Defining high quality teaching: perceptions of students and academics

Burden, Penny, Poma, Sabrina, Page, Nigel, Allen, Sophie and Birad, Jillian (2018) Defining high quality teaching: perceptions of students and academics. In: SEDA Spring Teaching Learning and Assessment Conference 2018: Understanding and improving the student experience: making a real difference in the new age of metrics; 10-11 May 2018, Leeds, U.K.. (Unpublished)

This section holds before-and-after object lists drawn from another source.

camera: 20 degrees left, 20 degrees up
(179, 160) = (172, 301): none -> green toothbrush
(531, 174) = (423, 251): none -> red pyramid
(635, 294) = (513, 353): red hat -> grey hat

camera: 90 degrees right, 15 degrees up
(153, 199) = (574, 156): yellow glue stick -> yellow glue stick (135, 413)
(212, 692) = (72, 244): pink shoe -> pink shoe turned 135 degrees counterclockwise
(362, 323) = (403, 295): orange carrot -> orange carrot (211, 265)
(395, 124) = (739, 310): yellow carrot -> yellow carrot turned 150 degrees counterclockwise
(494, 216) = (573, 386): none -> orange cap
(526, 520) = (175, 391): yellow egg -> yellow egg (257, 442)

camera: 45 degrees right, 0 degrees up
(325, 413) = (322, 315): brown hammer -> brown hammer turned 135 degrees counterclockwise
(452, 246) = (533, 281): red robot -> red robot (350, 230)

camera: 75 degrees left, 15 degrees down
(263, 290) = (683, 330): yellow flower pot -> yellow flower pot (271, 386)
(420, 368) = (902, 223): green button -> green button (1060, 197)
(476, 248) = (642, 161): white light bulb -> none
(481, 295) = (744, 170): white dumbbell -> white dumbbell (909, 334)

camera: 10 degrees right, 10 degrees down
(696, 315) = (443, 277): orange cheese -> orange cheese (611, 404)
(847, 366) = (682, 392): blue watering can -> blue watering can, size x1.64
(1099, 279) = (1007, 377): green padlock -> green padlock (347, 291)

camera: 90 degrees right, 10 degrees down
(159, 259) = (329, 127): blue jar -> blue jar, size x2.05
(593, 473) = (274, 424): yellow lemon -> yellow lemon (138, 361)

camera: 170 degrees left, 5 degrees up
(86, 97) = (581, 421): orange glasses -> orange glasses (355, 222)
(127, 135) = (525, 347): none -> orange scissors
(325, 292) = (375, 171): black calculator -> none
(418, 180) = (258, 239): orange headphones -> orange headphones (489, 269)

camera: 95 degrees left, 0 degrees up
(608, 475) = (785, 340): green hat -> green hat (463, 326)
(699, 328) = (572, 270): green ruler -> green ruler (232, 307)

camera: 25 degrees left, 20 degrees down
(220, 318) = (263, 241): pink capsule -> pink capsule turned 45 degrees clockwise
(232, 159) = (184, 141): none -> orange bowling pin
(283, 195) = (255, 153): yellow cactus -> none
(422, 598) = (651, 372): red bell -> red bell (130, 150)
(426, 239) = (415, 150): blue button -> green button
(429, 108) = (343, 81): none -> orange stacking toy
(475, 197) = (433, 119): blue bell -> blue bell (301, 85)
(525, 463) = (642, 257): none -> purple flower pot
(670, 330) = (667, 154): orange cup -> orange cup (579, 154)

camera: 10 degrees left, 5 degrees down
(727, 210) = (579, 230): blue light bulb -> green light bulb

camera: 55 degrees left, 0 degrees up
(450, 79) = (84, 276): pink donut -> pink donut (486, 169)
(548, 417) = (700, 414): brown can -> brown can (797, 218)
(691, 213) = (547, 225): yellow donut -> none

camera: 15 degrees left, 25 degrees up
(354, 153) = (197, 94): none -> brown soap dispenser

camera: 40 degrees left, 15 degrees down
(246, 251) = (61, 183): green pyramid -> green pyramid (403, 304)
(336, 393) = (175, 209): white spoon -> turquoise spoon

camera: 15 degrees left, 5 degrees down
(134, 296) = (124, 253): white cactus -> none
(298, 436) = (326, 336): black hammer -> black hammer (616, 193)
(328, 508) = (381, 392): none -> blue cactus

Higher education appears driven by a thirst for metrics as the sector decides on those most appropriate for measuring the quality of teaching. However, there can be issues and variations with using metrics as a measure of teaching quality including in their interpretation. Overall, there needs to be an understanding of how what is being measured is perceived between different groups of students and academics in order to bring closer alignment in expectations. The introduction of tuition fees and concomitant removal of public funding has focussed attention on the competitive nature of teaching quality. It has also shifted the onus of determining what good teaching looks like from practitioners to students. Originally, the Teaching Quality Assessment (TQA) was employed in determining a quality teaching score, this has now moved to student evaluation through the National Student Survey (NSS) with these scores being used to feed into the Teaching Excellence Framework (TEF) results. This focuses attention on student perceptions of the quality of teaching and what this means for their overall student experience. Although there is much literature attempting to define high quality teaching from an academics’ perspective, there is less to show how these definitions compare and align directly with those perceived by students. (Strang et al, 2016) Influenced by work undertaken as a collaborative project a decade ago (Bond et al, 2006), this session will discuss the findings of a project which has been developed and delivered in partnership between staff and students as part of the SADRAS scheme at Kingston University to explore and compare perceptions of how high quality teaching is defined between academics and different groups of students. The SADRAS scheme (Student Academic Development Research Associate Scheme) enables undergraduate students and staff to work in partnership in the design and implementation of research focused on enhancing the academic experience of undergraduate students and collaborative research experience of KU staff. Undergraduates taking part in the scheme undertake paid research in an academic environment, whilst also having an opportunity to make a positive change to the learning experience at Kingston. The outcomes from this SADRAS project are providing a more in- depth understanding of our students’ perceptions of high quality teaching and are being used to inform Kingston’s teaching observation scheme.